Now in terms of the overhead of actually storing this, it isn't particularly inefficient. Parquet on disk and Arrow in memory can compress the null values pretty efficiently. But the usability is hard because every row might have a different data representation, so you never know in advance whether a given asset will exist or not in a row.

drwelby commented 10 months ago

We'll probably pare out some of the assets that were briefly delivered and only include the ones we always deliver: visual, pan, and multispectral

PostholerCom commented 9 months ago

If the end user of this data is a web browser/app, device memory/cpu/resources will be the limiting factor, not data transfer speed. I don't see a benefit using parquet in that case.

Developers often make claims like, "1 million points displayed in the web browser", which is never the case. It's a subset based on zoom level. Again, client resources are the limiting factor.
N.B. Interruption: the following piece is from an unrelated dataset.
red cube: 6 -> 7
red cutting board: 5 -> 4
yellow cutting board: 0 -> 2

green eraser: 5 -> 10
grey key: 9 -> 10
If you're one of the elite few that your Chrome browser can actually process a million vector geometries in a timely manner, then 'faster' data transfer will probably be a concern.

This has that "everybody needs big data" feel , when that is actually not the case. Reality seems to be closer to about 5% need those features.
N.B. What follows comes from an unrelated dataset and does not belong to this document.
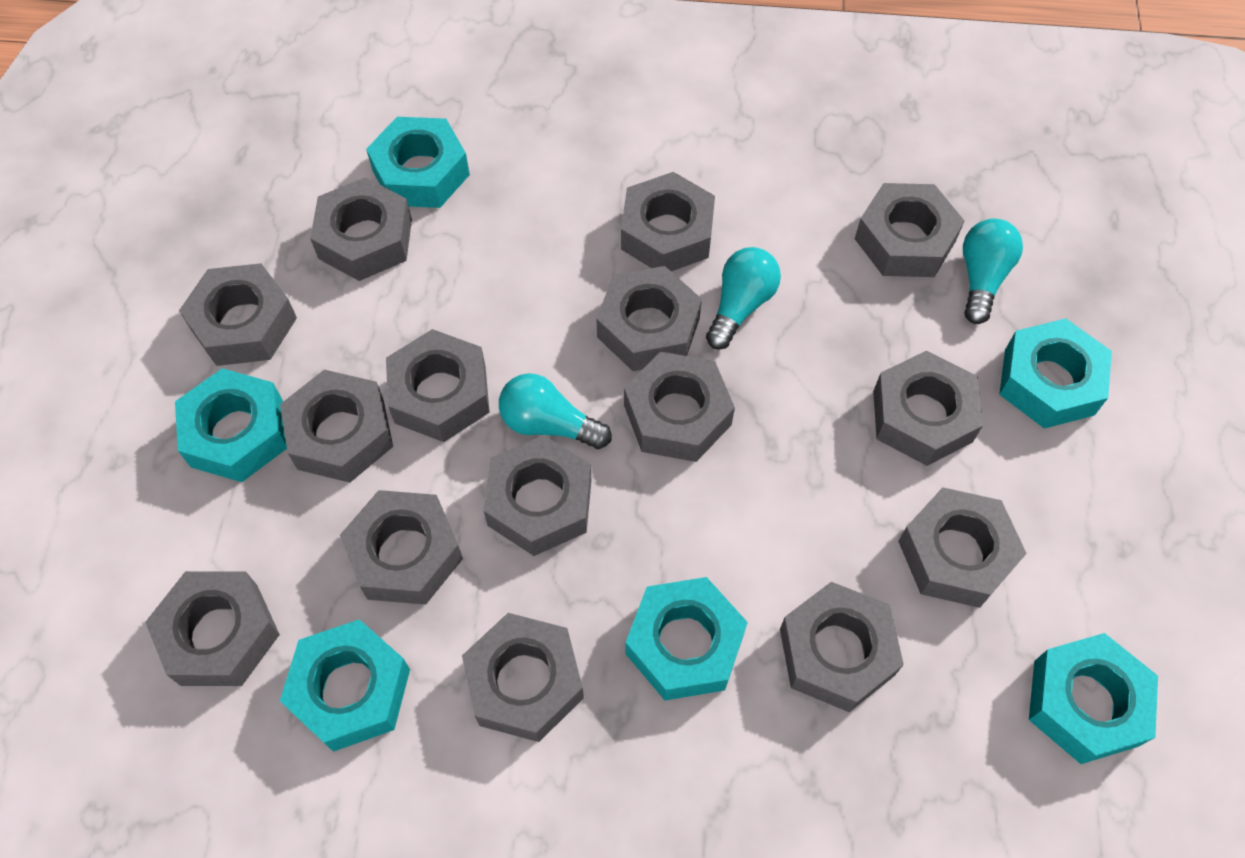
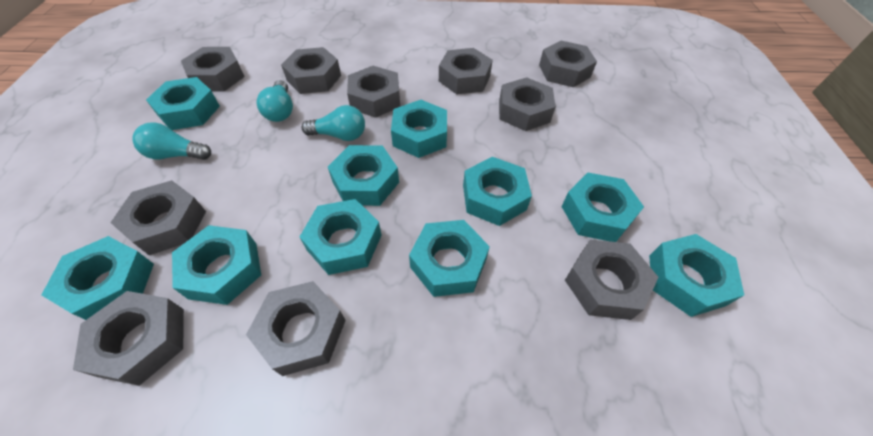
grey nut: 15 -> 10
turquoise nut: 6 -> 10

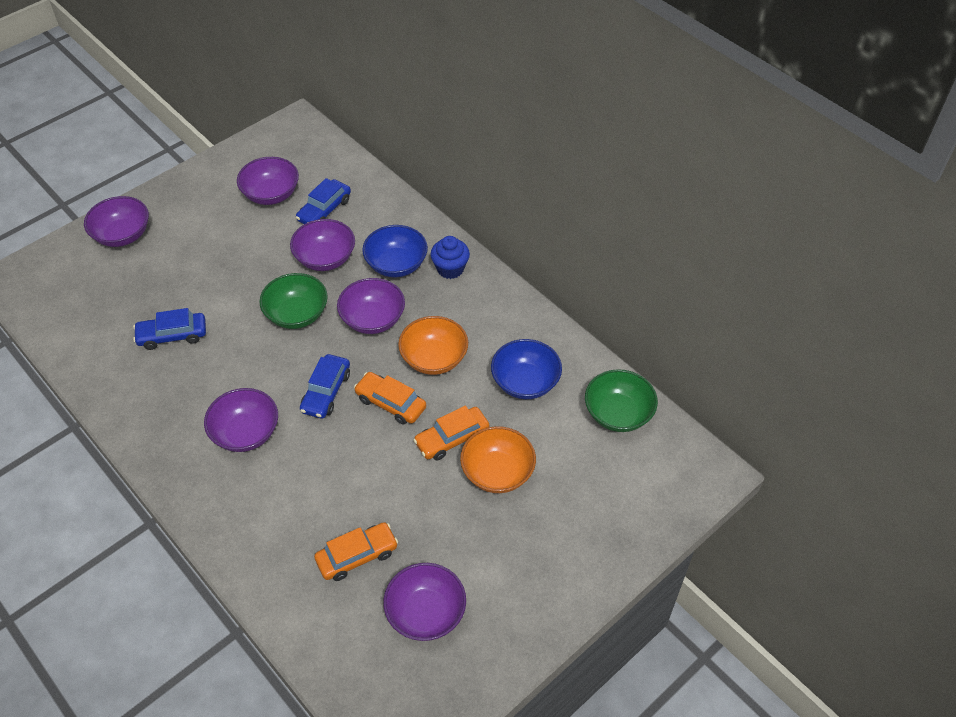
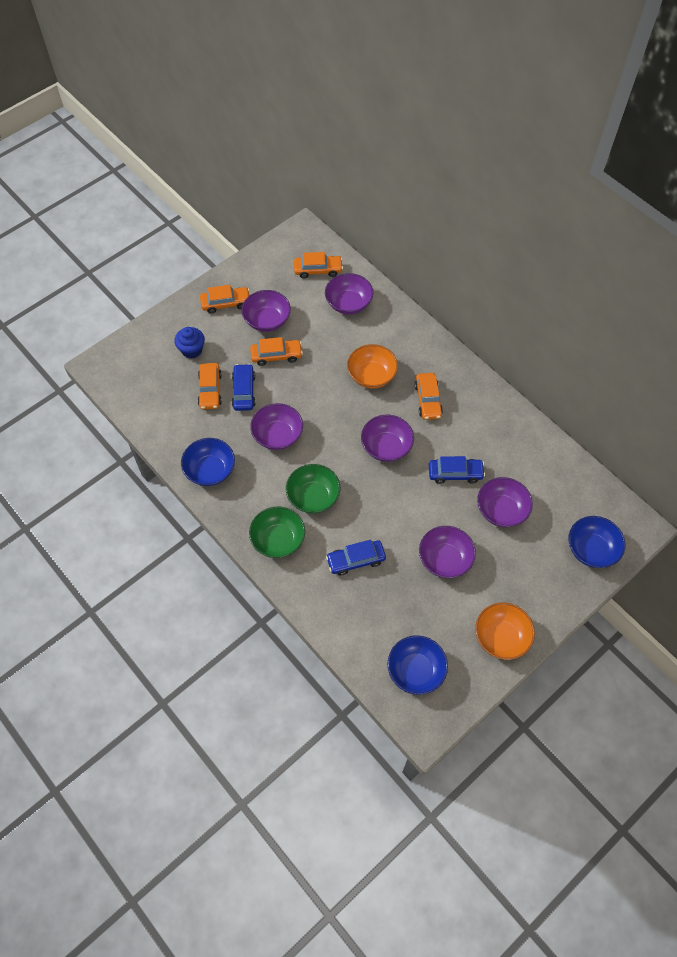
blue bowl: 2 -> 3
orange car: 3 -> 5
Maxar seems to catering to their big data customer's and I get that. For the rest of us, I don't see a clear benefit.

TomAugspurger commented 9 months ago

Just chiming in here to register some interest in a convention / standard for how to represent STAC items in geoparquet.

In https://github.com/stac-utils/stac-geoparquet I made some arbitrary decisions around things like lifting properties to the top level of the parquet file.

drwelby commented 9 months ago

This is not Maxar "catering to customers", this is one Maxar developer (me) experimenting with a new cloud-native vector format. My interest in this format is that can be read by DuckDB to provide queryability since the ARD pipeline only delivers a system of static STAC catalogs.

drwelby commented 9 months ago

@TomAugspurger I used stac-geoparquet to generate the file (thanks!) and and happy to assist with changes/ideas/experiments using the ODP data.

PostholerCom commented 9 months ago

a new cloud-native vector format

FlatGeobuf (FGB) uses a spatial index and http 206 requests. Build on that.

A queyable format might consist of multiple indexes, ie, (geom, col1, col2), etc, with the data. Your query conditional, such as 'where', could use only a column in the index. Like FGB, multiple requests would be made.

I still think you're putting the cart before the horse. Even with a queryable format, huge amounts of data can be returned, rendering your browser a boat anchor. Some of the examples I've seen with parquet and duckdb, wasm, etc are pretty awesome, but functionally useless in terms of the web client, because of the amount of data returned.

Parquet is being touted as the miracle format that can transfer huge amounts of spatial data quickly. Great. But in terms of usefulness in the browser, it doesn't matter. Any cloud native vector format will do just fine.

vincentsarago commented 9 months ago

Thanks everyone for jumping into this issue. Just to be clear in this issue, we envision the usage of the GeoParquet file format for an easy way to share a Static catalog. And as the title of the repo suggest, we want to ingest the static catalog to any PgSTAC instance.

Maxar seems to catering to their big data customer's and I get that. For the rest of us, I don't see a clear benefit.

@PostholerCom, I don't think this is the kinda of comment we are looking for in this issue. Thank you

drwelby commented 9 months ago

This experiment is not aimed at browser use. I can make FGB too if you like, but this is volunteer effort that came out of a hackathon and so far I only have the bandwidth to investigate one cloud-optimized vector format.

As we like to say, "PRs welcome and appreciated" and jumping in, crawling the Open Data bucket and making some FGBs for the project would go a much longer way than unwarranted ranting.

drwelby commented 9 months ago

Whoops, I forgot that for browser use, I did generate a .pmtiles because there was some discussion of having source.coop automatically preview this format in their UI.